Asked on Friday about putting too much pressure on himself -- or how not to put too much pressure himself -- he gave a non-answer about just treating it as another game. He was asked a follow-up question and at least could laugh at himself. Maybe that's a good sign.
"I just don't have an answer for you guys," he said. "I've been asked that quite a while now. I can't really put my finger on it. That was my generic answer."
Some of Price's postseason numbers are better than the results otherwise indicate. Just counting the games he has started, he has 52 strikeouts and 10 walks in 58 innings. That's fine. He has always pounded the strike zone. He has allowed a .262/.300/.450 batting line. It's that slugging percentage that's a little high. So I watched all postseason 11 home runs he has allowed. Working backward:
Lonnie Chisenhall: 2-1 fastball
Mike Moustakas: 1-2 changeup
Ben Zobrist: 1-1 slider/cutter
Rougned Odor: 0-0 cutter
Robinson Chirinos: 1-0 fastball
Nelson Cruz: 1-1 changeup
David Ortiz: 1-0 cutter
David Ortiz: 1-0 fastball
Mike Napoli: 2-2 fastball
Bengie Molina: 0-1 fastball
Nelson Cruz: 3-0 fastball
The pitch to Chisenhall was a fastball in, but not at the knees like the catcher wanted. Chisenhall yanked it down the line, clearing the fence by a few inches. The home runs to Moustakas and Zobrist came in the same game in the first two innings. The pitch to Moustakas was terrible -- a lefty-on-lefty changeup left over the middle of the plate. On the Zobrist pitch, the catcher set up outside and Price left it low and in. Odor turned on an inside cutter, another one that barely cleared the wall.
That first Cruz home run came after Adam Jones had reached on a little dinky single; catcher Alex Avila had just left the game after getting injured on the bases.
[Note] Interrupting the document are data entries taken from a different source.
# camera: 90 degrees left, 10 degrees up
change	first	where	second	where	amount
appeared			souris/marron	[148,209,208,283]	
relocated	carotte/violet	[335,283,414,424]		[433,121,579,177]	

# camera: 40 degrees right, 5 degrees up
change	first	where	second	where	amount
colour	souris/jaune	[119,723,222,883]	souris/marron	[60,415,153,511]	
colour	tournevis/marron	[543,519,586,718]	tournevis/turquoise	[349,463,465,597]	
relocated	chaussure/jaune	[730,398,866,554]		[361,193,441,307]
It was a pretty good pitch off the plate that Cruz muscled down the right-field line, just 342 feet. Those were the only runs in a 2-1 loss.
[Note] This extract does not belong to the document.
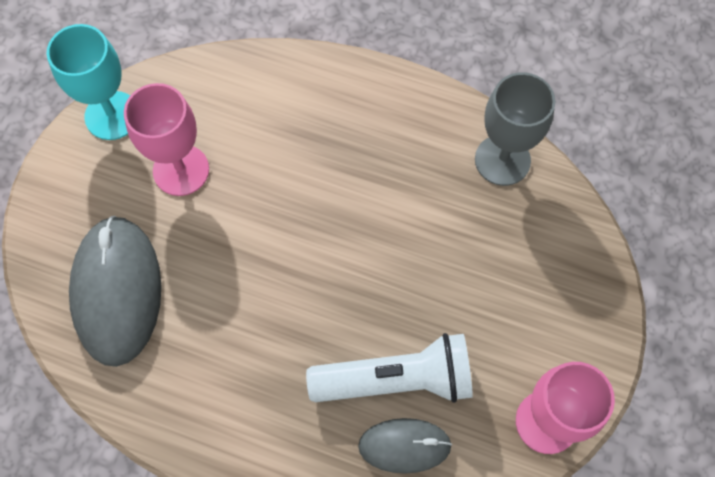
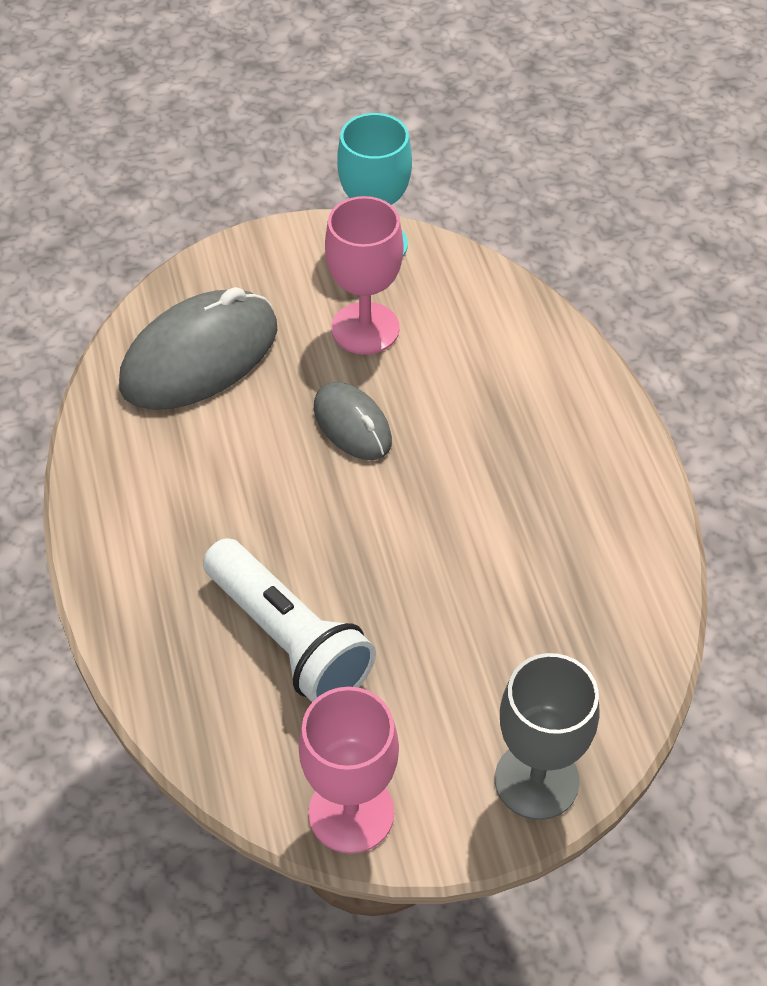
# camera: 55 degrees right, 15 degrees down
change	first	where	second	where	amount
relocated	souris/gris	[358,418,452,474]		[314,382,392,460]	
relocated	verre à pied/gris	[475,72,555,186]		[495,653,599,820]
The two home runs from Ortiz came in the same game at Fenway, in the first inning and eighth inning, one blast off a low cutter into the bullpen and then an inside fastball on the hands that Ortiz wrapped around the foul pole. And so on. The second Cruz home run came on a green light and he crushed a middle-middle fastball 461 feet to center field.
Still, some cheap home runs in there. It happens. It has happened to Price more often than is probably fair. Cora even referenced a game against the Royals while he was with the Blue Jays when a popup was followed by a few seeing-eye singles to knock Price from the game.
Cora said he didn't have any special message or meeting with Price. "I'm treating the guys the same way I treat them in the regular season. That's a guy I trust," Cora said. He referenced Price's second-half performance, how he turned things around after a brutal five-homer game against the Yankees on July 1. Price has a 2.25 ERA over his final 11 starts.
After Game 1, Sale said there are no limits on his usage. "They want me throw 150 [pitches], I'm throwing 150. ... We are fully prepped for everything thrown our way."
Price won't throw 150 pitches on Saturday. But given the uncertainty in the Boston bullpen, he might need to throw more than the 93 that Sale threw on Friday.